Friday, April 11, 2008

Finishing the Year with Google Docs

The best part of the new developments in technology is how they can make okay plans I have done in the past much, much better. I am hoping this is the case with my AP English Lit students' final novel study: Things Fall Apart. I have always had them tackle this novel in seminar groups where they prepared discussion ideas ahead of time then discussed the reading in small groups with me as a resource not their teacher. It has gone fine and even very well -- but the discussions ended in the class. I am hoping Google Docs will expand my classroom outside of the 45 minutes that happen in the four walls of my room.

I started by changing around the discussion prep work (see this here), incoporating sharing and reflecting on the group's Google doc before coming to class. Students have to, for example, add a question they have about the reading to the Google doc for the first seminar. For the second seminar, they have to reflect on the discussion their group had and note on the Google Doc the most important themes and issues they see thus far in the novel. In class, the Google Doc will allow all of the students to be clued in to their books and the discussion rather than typing furiously away taking notes (see seminar guidelines here).

Overall, Web 2.0 tools have given me class time I never had before -- the students' own time at home alone yet still connected with each other in web-based discussions. Individual literature reflections have become full-blown discussions before class even happens (using the Turn It In discussion board). I hope Google Docs can become yet another venue for this independent yet collaborative thinking my students have been doing. It just so happens that I really don't need to be guiding every aspect of their discussions -- they do just fine, if not even better, playing with the ideas on their own.

Sunday, April 6, 2008

Pushing Inquiry Further

My students' work with the inquiry frame for Oedipus Rex (see post below) worked well enough that I decided to push it further as we start our final theme for the year: cultural identity and isolation. Doing something twice always means the second time is better, so I knew I had little to lose.

We began exploring this final theme on Friday just by looking into what the individual words "cultural," "identity," and "isolation" meant.
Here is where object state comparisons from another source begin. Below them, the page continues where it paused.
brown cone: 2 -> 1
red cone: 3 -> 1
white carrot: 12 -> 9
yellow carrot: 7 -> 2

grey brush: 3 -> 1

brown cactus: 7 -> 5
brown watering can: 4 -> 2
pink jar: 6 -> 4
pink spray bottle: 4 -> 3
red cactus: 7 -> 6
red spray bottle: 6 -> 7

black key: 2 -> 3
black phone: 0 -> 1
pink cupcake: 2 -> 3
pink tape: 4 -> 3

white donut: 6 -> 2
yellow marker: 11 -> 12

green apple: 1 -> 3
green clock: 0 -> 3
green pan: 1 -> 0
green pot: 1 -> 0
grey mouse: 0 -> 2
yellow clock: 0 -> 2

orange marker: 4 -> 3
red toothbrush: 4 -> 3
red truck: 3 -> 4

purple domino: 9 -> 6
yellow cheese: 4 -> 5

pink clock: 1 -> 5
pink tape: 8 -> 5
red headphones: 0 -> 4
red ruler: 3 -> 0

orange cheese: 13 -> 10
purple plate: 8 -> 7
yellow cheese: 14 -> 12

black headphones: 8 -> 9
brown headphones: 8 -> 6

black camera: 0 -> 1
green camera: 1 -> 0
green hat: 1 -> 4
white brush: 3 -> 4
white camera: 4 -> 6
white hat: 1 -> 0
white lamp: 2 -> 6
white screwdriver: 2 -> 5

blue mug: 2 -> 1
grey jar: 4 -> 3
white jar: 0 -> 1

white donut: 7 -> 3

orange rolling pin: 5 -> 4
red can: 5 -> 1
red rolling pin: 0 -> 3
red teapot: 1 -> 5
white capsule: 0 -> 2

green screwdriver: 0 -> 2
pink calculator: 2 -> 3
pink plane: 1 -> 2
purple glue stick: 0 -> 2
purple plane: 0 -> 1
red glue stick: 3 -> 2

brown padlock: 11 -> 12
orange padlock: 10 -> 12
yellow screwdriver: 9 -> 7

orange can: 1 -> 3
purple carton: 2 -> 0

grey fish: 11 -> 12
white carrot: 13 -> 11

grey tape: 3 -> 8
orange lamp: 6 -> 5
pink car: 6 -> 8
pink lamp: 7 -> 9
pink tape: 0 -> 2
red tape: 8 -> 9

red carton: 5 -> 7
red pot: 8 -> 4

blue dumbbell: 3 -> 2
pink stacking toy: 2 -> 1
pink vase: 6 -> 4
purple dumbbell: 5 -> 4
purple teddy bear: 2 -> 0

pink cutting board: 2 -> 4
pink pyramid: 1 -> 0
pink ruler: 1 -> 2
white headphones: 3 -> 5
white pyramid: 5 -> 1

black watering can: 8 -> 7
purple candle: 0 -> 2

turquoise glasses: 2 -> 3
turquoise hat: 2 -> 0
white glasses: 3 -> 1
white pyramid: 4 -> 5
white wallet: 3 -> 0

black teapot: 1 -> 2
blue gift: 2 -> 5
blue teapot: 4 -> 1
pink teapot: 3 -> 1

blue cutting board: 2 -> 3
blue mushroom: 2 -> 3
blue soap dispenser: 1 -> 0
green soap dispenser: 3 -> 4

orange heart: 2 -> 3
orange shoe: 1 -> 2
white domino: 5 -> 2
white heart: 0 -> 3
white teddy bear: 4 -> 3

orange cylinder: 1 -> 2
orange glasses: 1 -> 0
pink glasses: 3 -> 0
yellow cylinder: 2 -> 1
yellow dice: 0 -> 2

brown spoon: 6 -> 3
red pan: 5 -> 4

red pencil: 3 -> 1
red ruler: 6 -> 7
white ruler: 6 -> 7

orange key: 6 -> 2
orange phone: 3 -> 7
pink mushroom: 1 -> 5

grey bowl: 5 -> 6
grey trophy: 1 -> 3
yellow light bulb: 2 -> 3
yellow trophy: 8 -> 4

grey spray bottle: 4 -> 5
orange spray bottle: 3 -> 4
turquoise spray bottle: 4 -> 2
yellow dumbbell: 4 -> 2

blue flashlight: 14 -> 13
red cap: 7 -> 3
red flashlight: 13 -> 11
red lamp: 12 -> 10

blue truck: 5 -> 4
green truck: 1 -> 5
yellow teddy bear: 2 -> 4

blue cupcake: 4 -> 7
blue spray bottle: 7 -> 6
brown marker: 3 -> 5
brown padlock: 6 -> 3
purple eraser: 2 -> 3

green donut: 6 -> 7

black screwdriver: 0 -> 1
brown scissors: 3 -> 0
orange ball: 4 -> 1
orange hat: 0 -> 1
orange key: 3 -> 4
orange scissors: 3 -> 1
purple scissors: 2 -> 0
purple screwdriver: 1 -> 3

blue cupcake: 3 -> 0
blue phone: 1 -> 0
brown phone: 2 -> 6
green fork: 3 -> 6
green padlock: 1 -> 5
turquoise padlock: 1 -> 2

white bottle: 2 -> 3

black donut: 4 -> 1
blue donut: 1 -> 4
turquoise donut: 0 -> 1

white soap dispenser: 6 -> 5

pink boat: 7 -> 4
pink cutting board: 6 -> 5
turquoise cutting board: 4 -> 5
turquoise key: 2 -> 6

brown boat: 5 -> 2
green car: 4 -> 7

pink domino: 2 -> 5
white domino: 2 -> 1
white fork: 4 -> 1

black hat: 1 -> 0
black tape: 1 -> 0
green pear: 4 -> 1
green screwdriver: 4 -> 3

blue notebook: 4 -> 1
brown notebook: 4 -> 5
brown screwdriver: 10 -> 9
This produced great ideas -- particularly the point that you can be be isolated even within the culture that creates much of your identity. We discussed literary examples to explore it more, and it was neat to see them play with familiar characters in a new way. I ended this part of the discussion by having them define what we would need to look at in our upcoming readings to help define this theme. On their own, they said we would need to define first the culture then define how the characters were placed in relation to this culture. From there, we could explore.

They defined my unit plan. On their own. This inquiry stuff works.

I ended class with the following question to introduce Franz Kafka's The Metamorphosis: How do our everyday cultures (that is our families, jobs, friends, classes -- those things we experience every day) affect who we are and who we aren't? I told them that we were starting small with this exploration -- with a story that rarely even left a single home. We will the build on this by reading Things Fall Apart, starting as outsiders to the culture that is at the foundation of the novel.

Tuesday, April 1, 2008

Framing with Inquiry

One of the most worthwhile things I never find enough time to do is read about teaching methods. This takes me back to my undergrad and grad days where I had to write out formal lessons plans and try out new strategies. This forced experimentation always showed me how well things worked in ways I had not anticipated. So, a blurb about an inquiry-based approach to literature in the Council Chronicle has my mind working again as I think about WHY I teach a lesson the way I do. After years of teaching, I can often lose the original idea behind a tried and true lesson.

Today I made the inquiry-based approach the overt guide for our discussion of Oedipus Rex. We had looked at two questions before beginning -- "What if your search for self leads you to something you do not want to know?" and "Do our actions determine our fate?" -- and then moved on to reading the play in class and playing around with the character of Oedipus in nightly on-line discussions. Typical literature discussion stuff.


So I dragged out the questions again as the start to our class today, saying that now it was time to see what Oedipus could teach us about the answers -- my inquiry frame. Our discussions ranged from the strong characters of Sophocles's writing to the ancient Greeks' view of fate to the views of fate we have. This class tends to be quiet, so it was not the liveliest discussion ever -- but it was real. The students talked about how, as much as they want control, they like to think there is some fate in their lives -- that things happen for reasons. This led to their college decisions (which have all come in as of April 1 -- a coincidence or fate that I had this discussion today?!) and whether some of the difficult news they had heard had a role in a larger plan. Not all students saw it this way, and the give and take with this was impressive. They were not trying to convince everyone of their views -- just playing around with ideas. I ended class by having them write down their thoughts on fate and choice and life, and the keys did not stop tapping for a full five minutes. I don't know what they each specifically wrote, but I know they were intrigued and connected.

An old method proves effective again. I am now going to try to be more overt all year with my world literature themes -- phrasing them with the questions that have always lurked under why I grouped the particular set of books together in the first place. Going back to our roots as students of teaching often uncovers great things.